It doesn't speak specifically to whether we should consider him pope, basically Bellarmine is saying to disobey him, both sedevacantists and sspx disobey him...no?
Resistance to evil is a duty, even if the pope is the one commanding it. No one can be made to follow an evil law.
But Bellarmine is taken out of context, or without regard for context. In the very next chapter, he says that it is certain that a heretic cannot be pope. Bellarmine is not talking about resisting a pope who is a heretic and who tries to pass heresy off as Church teaching; he denies that such a person is even pope to begin with.
Whatever St Bellarmine might be talking about in the next chapter is one thing.

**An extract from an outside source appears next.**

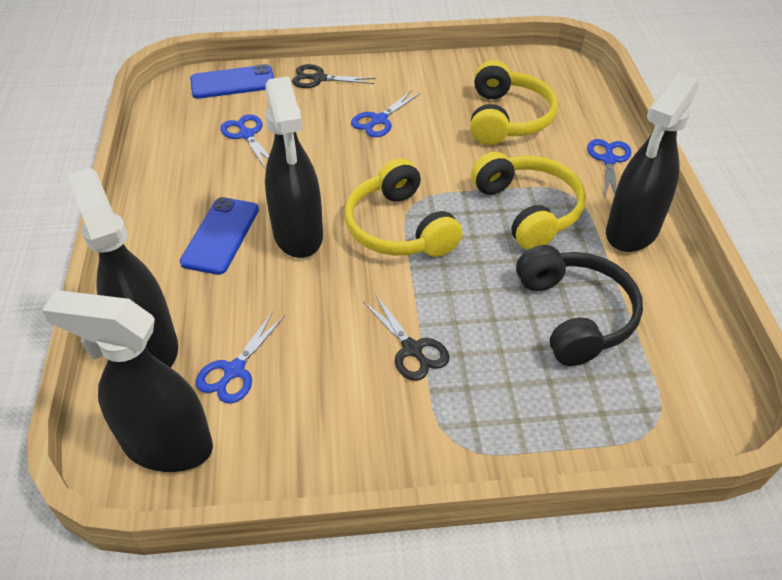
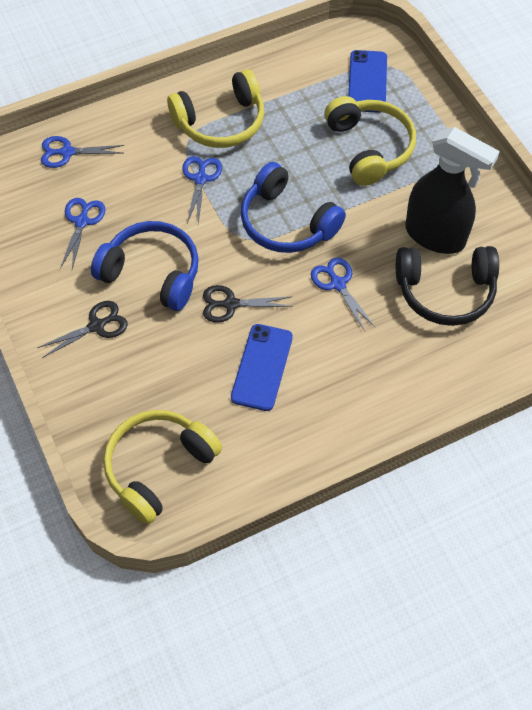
black spray bottle: 4 -> 1
blue headphones: 0 -> 2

In the present quote, he is speaking about a pope who seeks to destroy the Church.
He says that in such a case, the pope need not be obeyed.
Sedes, on the other hand, say such a pope is no pope at all, thereby contradicting St Bellarmine (who clearly admitted the possibility of a pope who could attack the Church).
Or conversely, by explaining away this quote by citing the next chapter, make his writing on the present point frivolous.
Either way, sedes do an injustice to St Bellarmine by seeking to fasten their schism to his namesake (all the while picking and choosing which of his teachings they will adhere to).
Is the Pope here mistaken?
Pope Pius IX, Quartus Supra (#12), Jan. 6, 1873, Definition of a Schismatic: “For the Catholic Church has always regarded as schismatic those who obstinately oppose the lawful prelates of the Church and in particular, the chief shepherd of all.”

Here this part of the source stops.